My app has a public area, and an area where users must be authenticated, for example a page with a chat. At the lowest level I have my authenticationService, where I can check if a user is authenticated by checking for null in:
authenticationService.currentUser
When I updated this functionality for null safety, I declared this variable as:
User? _currentUser;
However, within the chat-components I also often have to access the user, and since I know a user must already be authenticated to access this area I use "!" like this a lot:
authenticationService.currentUser!
Additionally I use assert on some entry-points to catch errors at least during development:
assert(authenticationService.currentUser != null);
Is there a better way than to use "!" a lot in these areas and basically disable the null safety here and hope for the best?

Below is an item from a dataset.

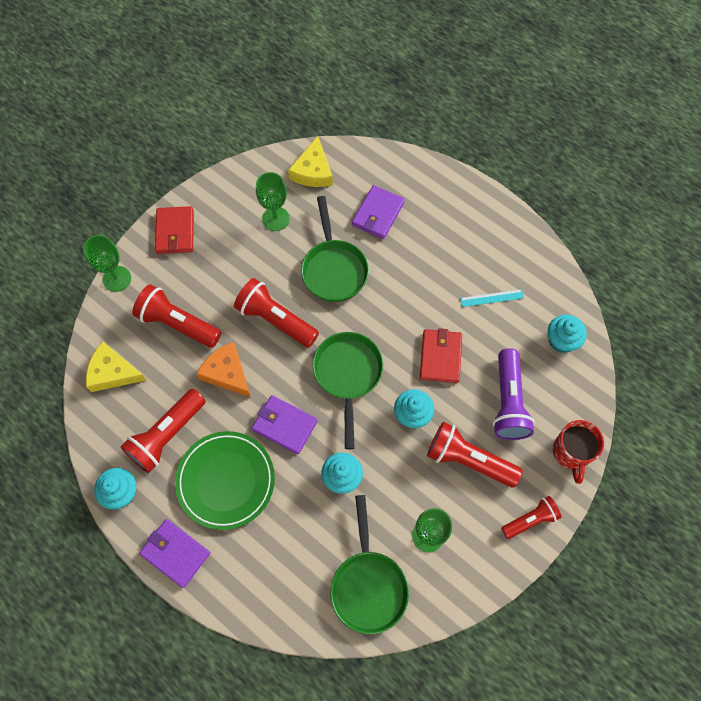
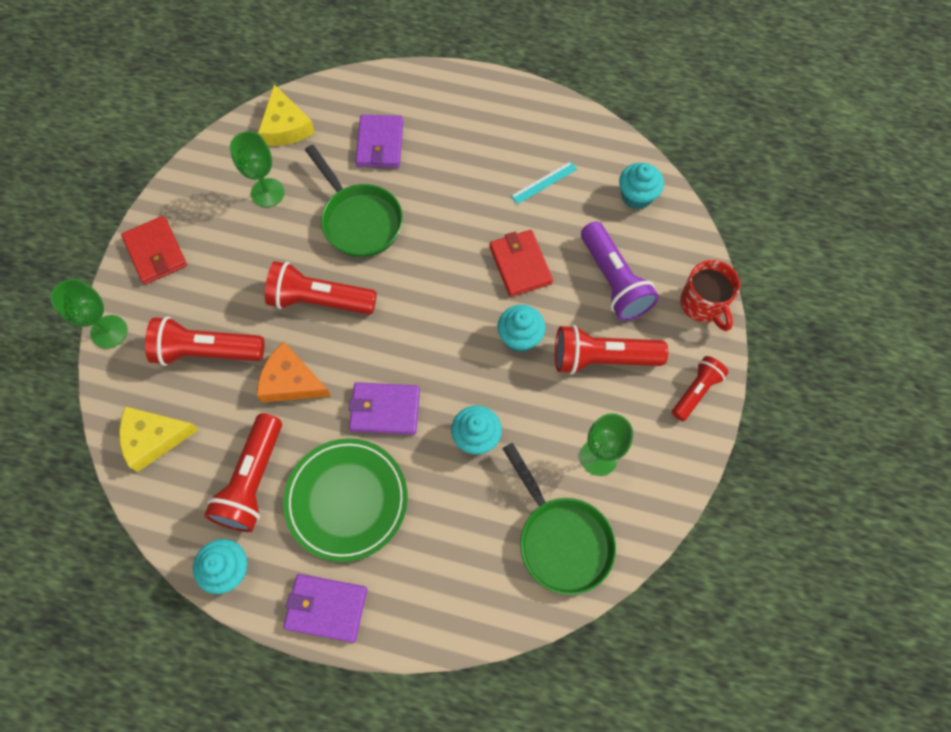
camera: 25 degrees left, 0 degrees up
(348, 375) = (429, 326): green pan -> none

CodePudding user response:
I'd avoid direct access to the _currentUser
variable, and instead go through two different getters:
User get currentUser =>
_currentUser ?? (throw StateError("Not authenticated"));
bool get isAuthenticated => _currentUser != null;
That keeps the state logic local to a few methods, and it's now your own job to ensure you only read currentUser
when you know it's authenticated. Which is no different from now, you just get a more readable error if you make a mistake than you get by !
.
(Since your variable is called _currentUser
and your code is doing .currentUser
, you probably already have a getter wrapping the variable).